IFC has today announced that it will invest Ksh. 228 million (USD 2 million) to support tech startups and women entrepreneurs in East Africa.

IFC will invest Ksh. 171 million (USD 1.5 million) in the Antler East Africa fund, which will go towards supporting the growth of East Africa’s technology startups. The fund is run by Antler East Africa and is an early-stage venture capital fund, focused on developing the next generation of tech leaders.

IFC will invest an additional Ksh. 57 million (USD 500,000) from the Women’s Entrepreneurs Finance Initiative (We-Fi) to support Antler’s new incubator program that launches in March and includes a focus on supporting women entrepreneurs. We-Fi invests in programs and projects that help unlock financing to address the full range of barriers facing women entrepreneurs.

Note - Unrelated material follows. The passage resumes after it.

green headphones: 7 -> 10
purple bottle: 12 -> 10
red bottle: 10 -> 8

Antler will provide a support network including personalized coaching, workspace, and training to startup founders accepted into the program. The program will support teams who have an idea and want to turn it into a business, as well as early-stage startup teams looking to grow and raise capital. Through the incubator program, Antler plans to make 35 new investments in early-stage startups over the next three years.

“We know what it takes to get a startup off the ground and want to build a flexible support system that enables strong collaboration and interaction between fellow entrepreneurs, advisors, angel networks, and investors in Kenya and beyond. Our goal is to connect and fast-track the initial stages of the entrepreneurial journey,” said Marie Nielsen, Partner at Antler East Africa.

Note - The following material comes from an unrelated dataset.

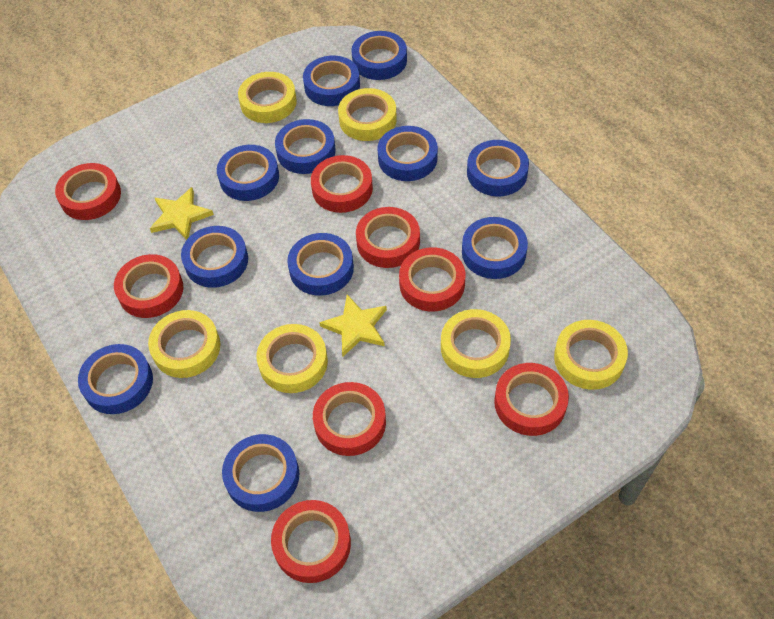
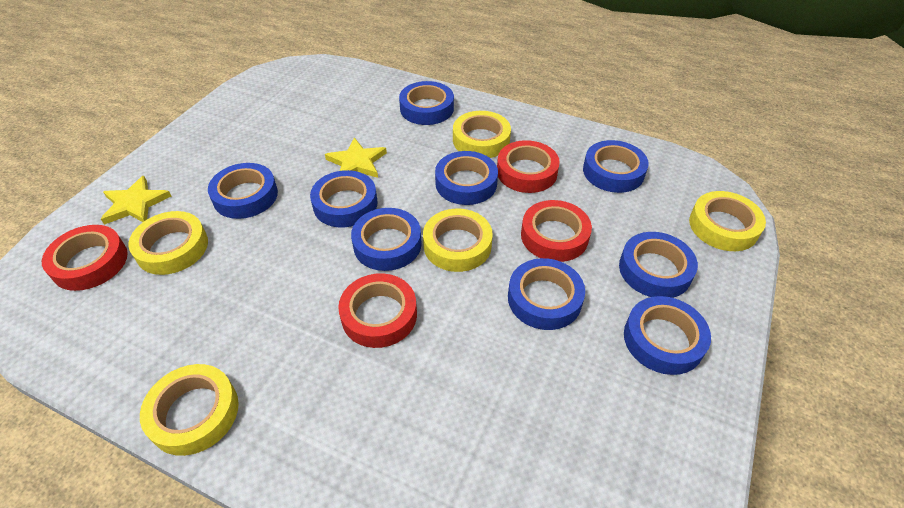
blue tape: 11 -> 9
red tape: 8 -> 4
yellow tape: 6 -> 5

According to the IFC-Google report, eConomy Africa 2020, Kenya’s Internet economy, for example, has the potential to grow from $7.42 billion in 2020 to $12.84 billion by 2025, and up to $51 billion by 2050. To support this growth in Kenya and other countries in East Africa, IFC is working with partners such as Antler to provide local tech startups with capital and support systems that enable them to launch and grow their businesses while creating jobs.

“Africa’s digital economy is growing and it is critical that our investments and partnerships empower more entrepreneurs to tap into this growth. By supporting Antler, we can help entrepreneurs in East Africa, including women, to bring their ideas to life or take their startups to the next level, contributing to the region’s digital transformation,” said Jumoke Jagun-Dokunmu, IFC Regional Director for Eastern Africa.

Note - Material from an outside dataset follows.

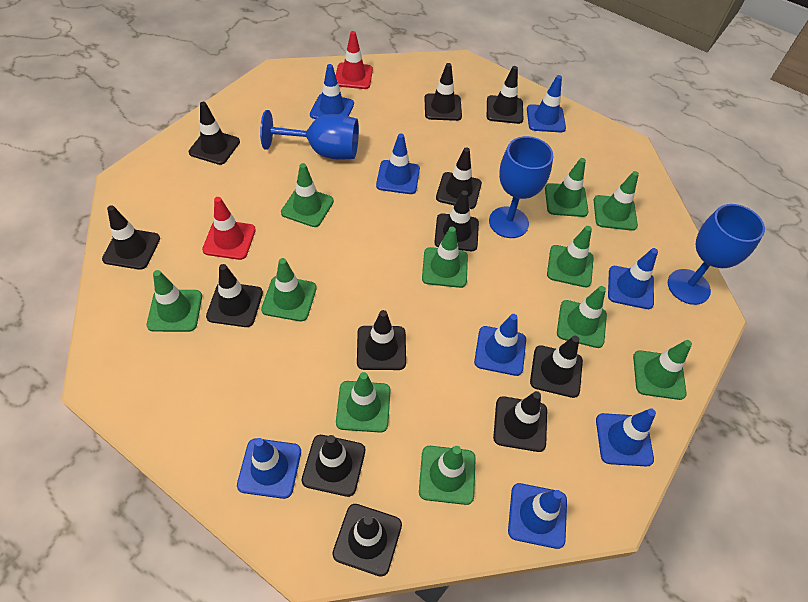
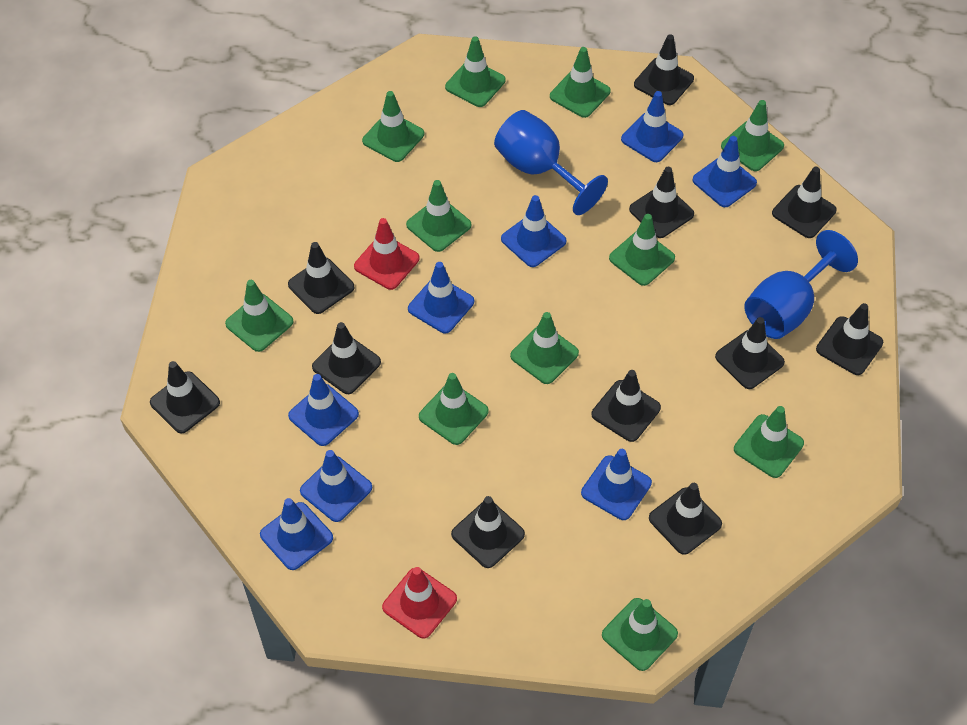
black traffic cone: 12 -> 11
blue goblet: 3 -> 2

IFC, a member of the World Bank Group, is the largest global development institution focused on the private sector in emerging markets. In 2021, IFC committed a record $31.5 billion to private companies and financial institutions in developing countries, leveraging the power of the private sector to end extreme poverty and boost shared prosperity as economies grapple with the impacts of the COVID-19 pandemic.